Underacylated and underphosphorylated biosynthetic precursors and
chemically synthesized analogs of lipid A (the endotoxic part of LPS)
possess greatly diminished endotoxic activity and can act as
antagonists in human cell bioassays (1, 2). Mammalian enzyme systems
capable of removing acyl and phosphate groups from lipid A may
therefore play an important role in host defense against Gram-negative
bacteria and their LPS. Thus far, only one mammalian enzyme,
acyloxyacyl hydrolase, has been shown to deacylate LPS (3, 4).

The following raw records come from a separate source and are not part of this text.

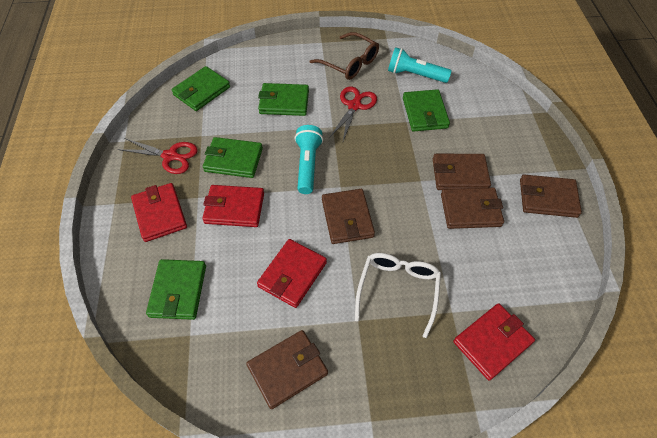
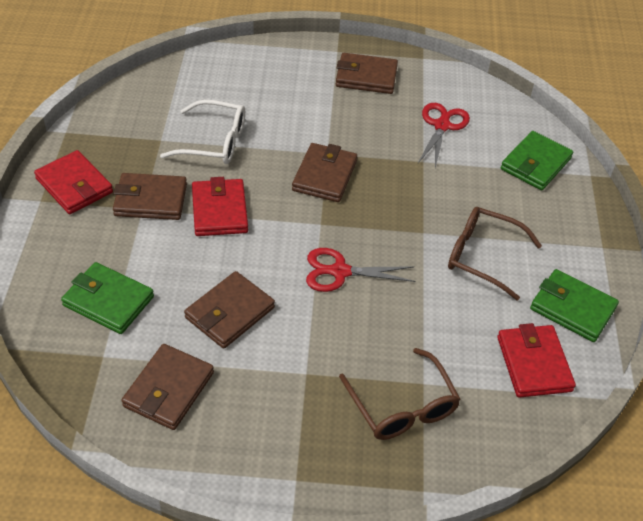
brown glasses: 1 -> 2
green wallet: 5 -> 3
red wallet: 4 -> 3
turquoise flashlight: 2 -> 0

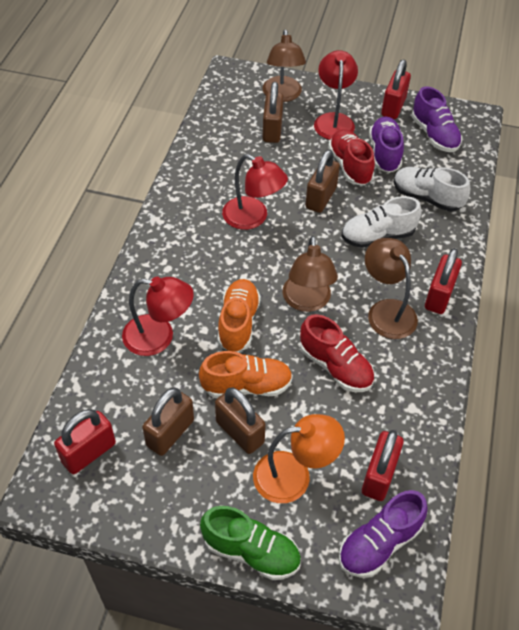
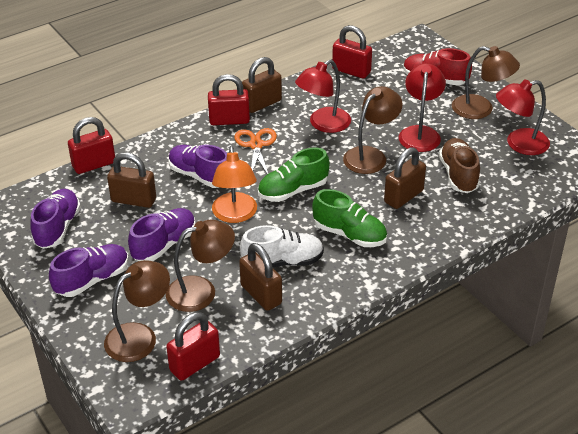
brown lamp: 3 -> 4
brown shoe: 0 -> 1
green shoe: 1 -> 2
orange scissors: 0 -> 1
orange shoe: 2 -> 0
purple shoe: 3 -> 4
red shoe: 2 -> 1
white shoe: 2 -> 1

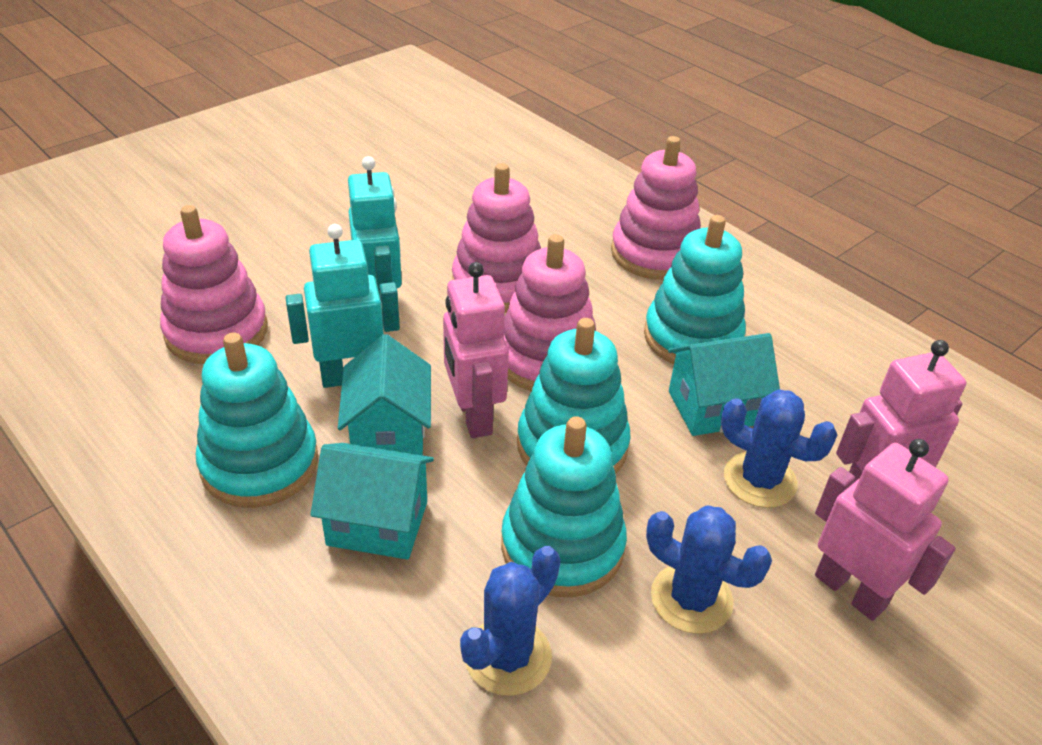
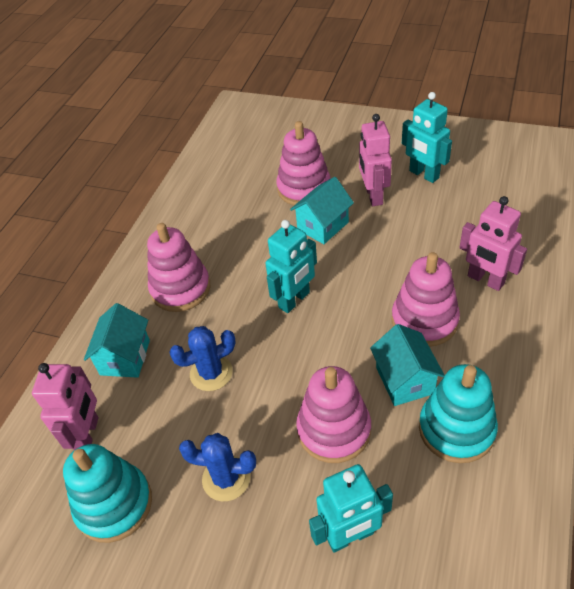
blue cactus: 3 -> 2
turquoise robot: 2 -> 3
turquoise stacking toy: 4 -> 2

We recently showed that both the cells and extracellular fluid of a
sterile inflammatory exudate actively deacylate purified LPS ex
vivo in an acyloxyacyl hydrolase-like fashion (5). It has been
much more difficult to analyze LPS breakdown products when the LPS is
presented in intact bacteria, because methods for selectively labeling
the acyl chains of LPS during their biosynthesis do not exist and
because the fatty acids released from LPS by leukocytes are rapidly
incorporated into cellular lipids (6). As a result, it is still unknown
whether the mammalian host is also capable of degrading and detoxifying
LPS in its natural setting, the bacterial outer membrane. This is
especially important because whole bacteria can signal mammalian host
cells with greater potency than isolated LPS (7) and because
introduction of purified LPS and live bacteria into animals yield
different cellular distributions and subsequent fates of
immunologically detectable LPS (8).
We now describe methods that allow quantitative separation of all of
the major classes of radiolabeled bacterial molecules and their
degradation products, permitting for the first time a reliable
quantitative assessment of LPS deacylation during extracellular and
intracellular antibacterial action of the mammalian host. We show that
in this inflammatory setting, loss of bacterial viability was not only
accompanied by hydrolysis of large portions of the bacterial
phospholipids, RNA, and protein (6, 9, 10) but also by extensive
deacylation of LPS by an acyloxyacyl hydrolase-like activity, chiefly
in the mononuclear phagocytes in the exudate.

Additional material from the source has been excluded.